Ok shacksters I thought I had better get a build thread going because my mates aren't too fussed about me doing this dedicated HT but I am super excited. Where do I start. 
The room I have chosen was a nothing sitting room that had our main hallway walk straight thru it. (Open plan). and for me, the mrs and 2 kids who all love movies it was time to change that. 
So I have decided to add a wall to shut the room off from the hallway which will leave me a space of 2.7m wide by 5m long. Standard 2.4m ceilings. 
I will start adding some photos as I go, but if anyone had suggestions, especially specific to smaller HTs like mine pls go for it. Total budget to get started is $5k( aud) odd.


----------



## cowboyofclubs (Apr 2, 2014)

Not a great snap but u may get the idea. 
What I would like to achieve is
110" fixed screen on the 2.7 metre wall. 
5.1 channel system but on a 7.1 avr with 2 zones. 
Seating for 3 at the back ( I have the couch, story to follow). And seating at front for 2 kids. (9&6)
Solid quality proj with 3d for kids movies. Also an escape for me to watch the AFL. Go blues!!!
Good solid sound. ( I have 5 gallo adiva speakers that I would like to incorporate.) 
Some nice lighting and a dark color scheme throughout. 

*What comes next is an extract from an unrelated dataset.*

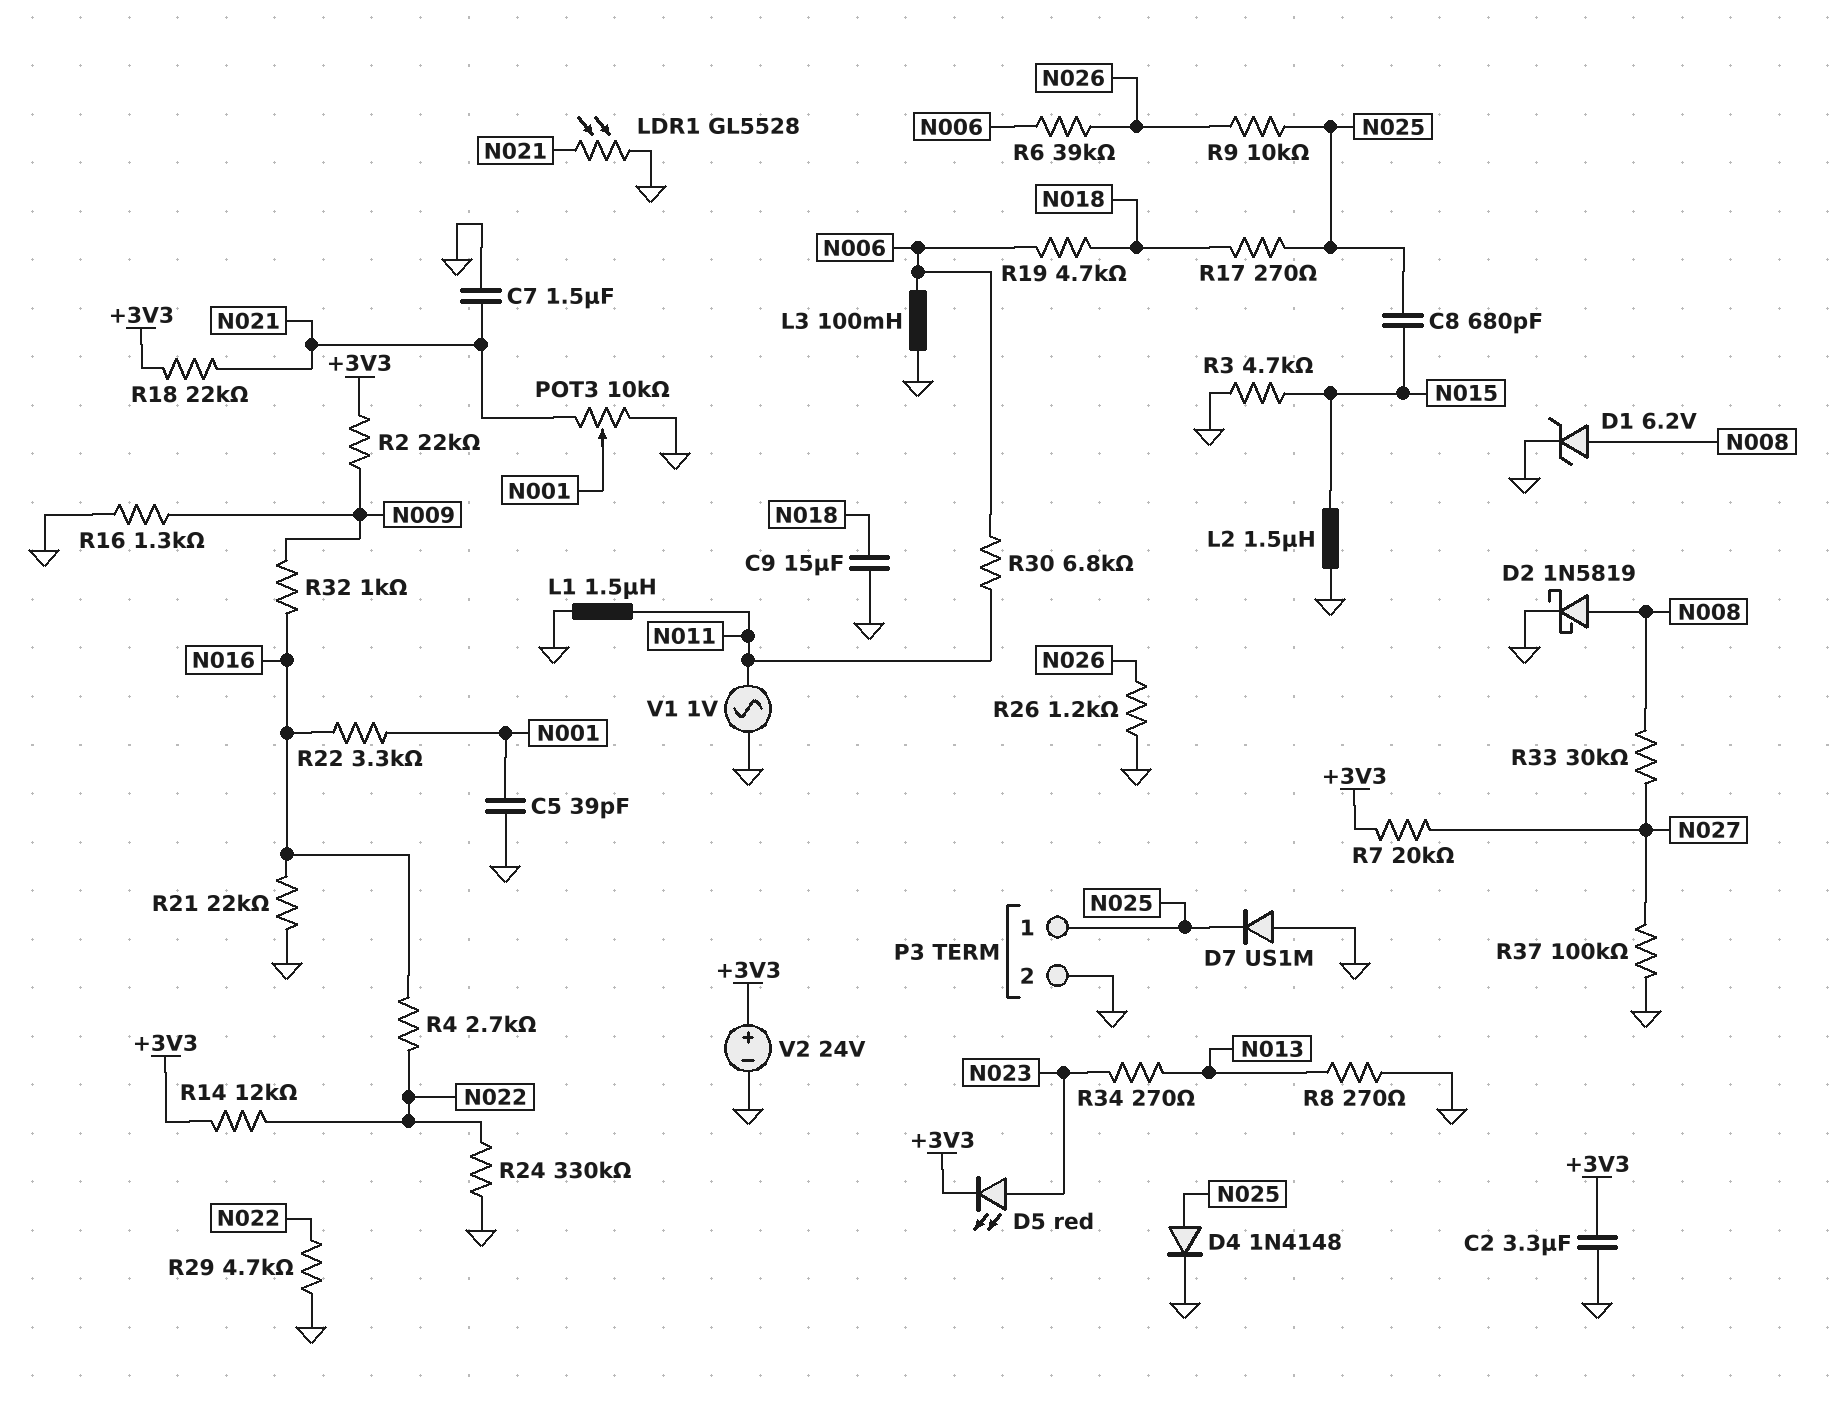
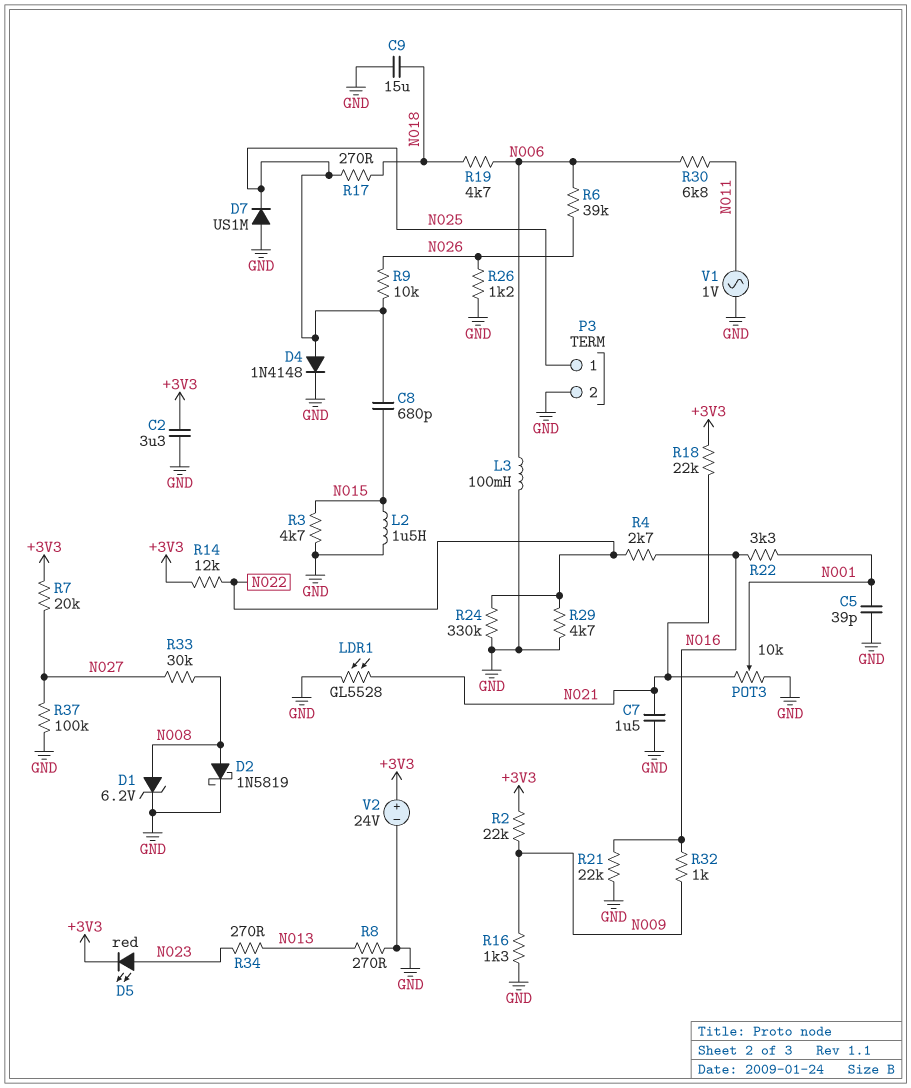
L1: 1.5uH (GND, N011) -> none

Ok. As for the couch. Picked up this bad boy off eBay for $10 delivered. Electric recliners, all working. Needs a little tlc but $10 I couldn't go past it. ( and the mrs was very adamant on red furniture. Bonus)

So now to get stuck in. May take a month or 12 who knows but here we go.


----------



## ALMFamily (Oct 19, 2011)

Woot - huge score on the couch!

As far as seating, not sure what you plan for the kids but I have seen bean bag chairs used quite often so that you do not need to worry about building a riser. Plus, kids just love those things!

How much do you need to worry about isolating sound? That may take up a bit of your budget to manage if necessary.


----------



## cowboyofclubs (Apr 2, 2014)

Well not too much I don't think. Put the wall up today and insulated it with sound batts and solid sound check plasterboards. That is on right of sit position. Behind screen is double garage. Left wall is brick to outside( with a 2.4 m window which may prove a challenge itself). And back wall has kitchen oven, cooktop and shelving connected to it. So I may not do much else to walls.


----------



## cowboyofclubs (Apr 2, 2014)

On the riser option I think I will put one in but probably only 8 inches high just for looks and some functionality. ( researching how to allow base to flow through but not sure just yet). Have also decided to go with a Red and black color scheme with some gold trimmings. May see a bit of LOTR theme too. Sshh don't tell wife. Haha.


----------



## ALMFamily (Oct 19, 2011)

cowboyofclubs said:


> On the riser option I think I will put one in but probably only 8 inches high just for looks and some functionality. ( researching how to allow base to flow through but not sure just yet). Have also decided to go with a Red and black color scheme with some gold trimmings. May see a bit of LOTR theme too. Sshh don't tell wife. Haha.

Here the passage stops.